Israel, at times attacked from all sides, with a supportive population (public opinion criticized the government response to the Lebanon war in 2006 as too soft), insufficient international support, and little margin for error, has understandably adopted a policy of retaliation to maintain credibility. Generally, this approach has worked.
Nowadays, though, it is inhibited not so much by domestic factors but by an extremely low level of international backing, which would erode even further if Israel hit back too long or hard. In addition, Israel has no wish to retake the West Bank, Gaza Strip, or south Lebanon. And it knows that nothing it can do will end the conflict (through victory) or change the hearts of its enemies (through concessions).
That last point, by the way, is generally misunderstood by, respectively, the foreign right and left, both of which entertain fantasies on these points. Neither violence nor peace-making offers a full solution, yet deterrence and credibility really do work, at least for a while. True, Hezbollah and Hamas will want to fight again in the future but that future can be postponed; Egypt, Jordan, and the PLO were pushed by Israel’s military pressure out of the conflict (as much as that can happen), while Syria is too fearful to fight on its own account (thus using Lebanon as a human shield).
The Western situation is quite different. To put it bluntly, anything short of a September 11 attack can largely be ignored or dealt with through types of appeasement.

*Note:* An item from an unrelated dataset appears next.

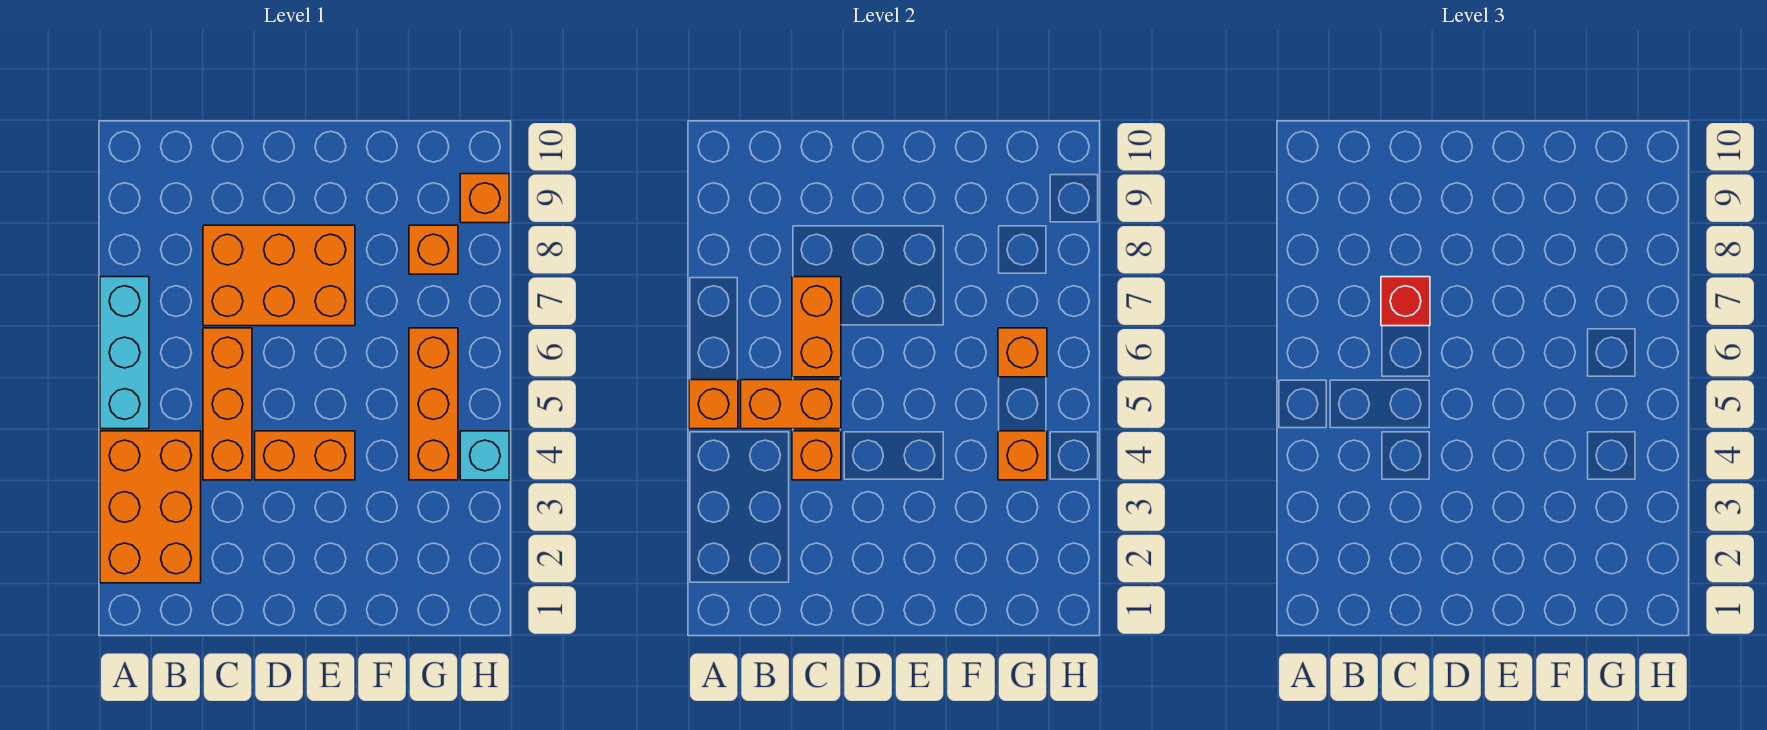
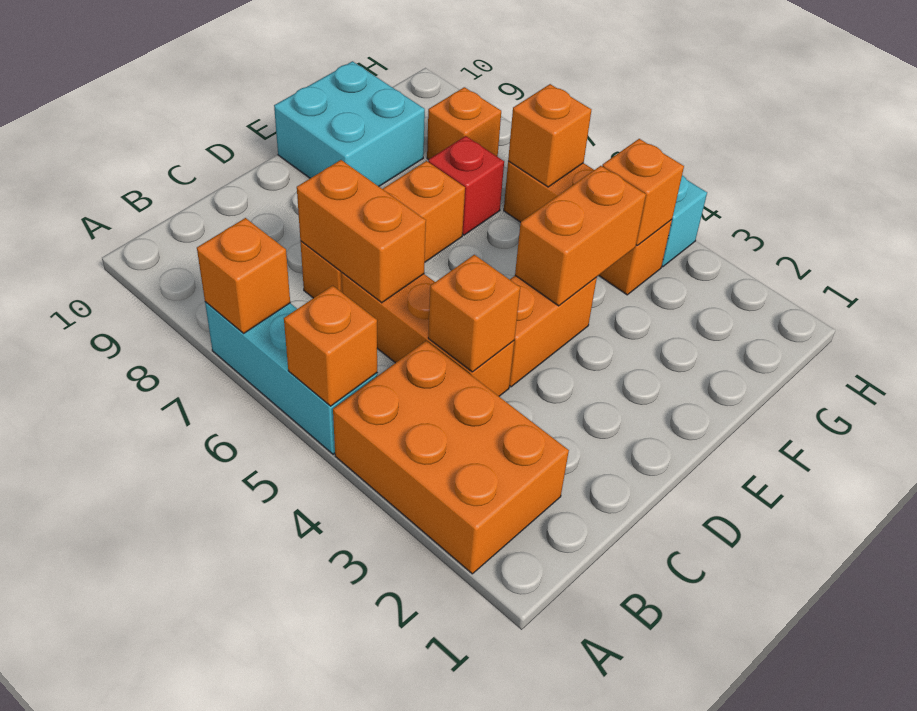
orange brick B5:C5 level 2 -> orange brick E4:F4 level 2
orange brick C7:E8 level 1 -> orange brick C7:E7 level 1
red brick C7 level 3 -> red brick F7 level 1
none -> cyan brick E9:F10 level 1
orange brick H9 level 1 -> orange brick A7 level 2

Accepting some mid-level intelligence guy as payment for Libyan terrorism was a form of appeasement, as were the lessons drawn by Britain and Spain as a result of major terrorist attacks in their capitals.
If one brings in Third World democracies, India was powerless to deal with Pakistan which had obviously sponsored a huge terror attack in Mumbai. South Korea has its hands tied regarding North Korea; Thailand can’t do anything to counter support by at least provincial governments in Malaysia for terrorists in its southern region.
So where’s the line between going to war and letting aggressors walk all over you? One option is covert, deniable action. But even that seems out of favor in a West that prefers to turn the other cheek in the face of subversion, terrorism, and insult. It is bad enough when a contributing factor here is what might be called, in effect, an ideological fifth column. When that sector has a large measure of hegemony in academia, entertainment, media, and even government then traditional strategic behavior becomes close to impossible.
What then is the answer? A combination of things: having leaders who believe your country’s virtues outweigh its sins and think that its enemies are due more opposition than sympathy, clarity on the issues, a campaign to gain domestic support, verbal toughness, helping the enemies of one’s enemies, supporting one’s friends, sanctions, covert operations, and when necessary appropriate types of military action.
But first you need to know two simple things: you’ve got enemies and neither flattery nor apology nor concessions nor betraying your friends nor bashing yourself is going to change that fact.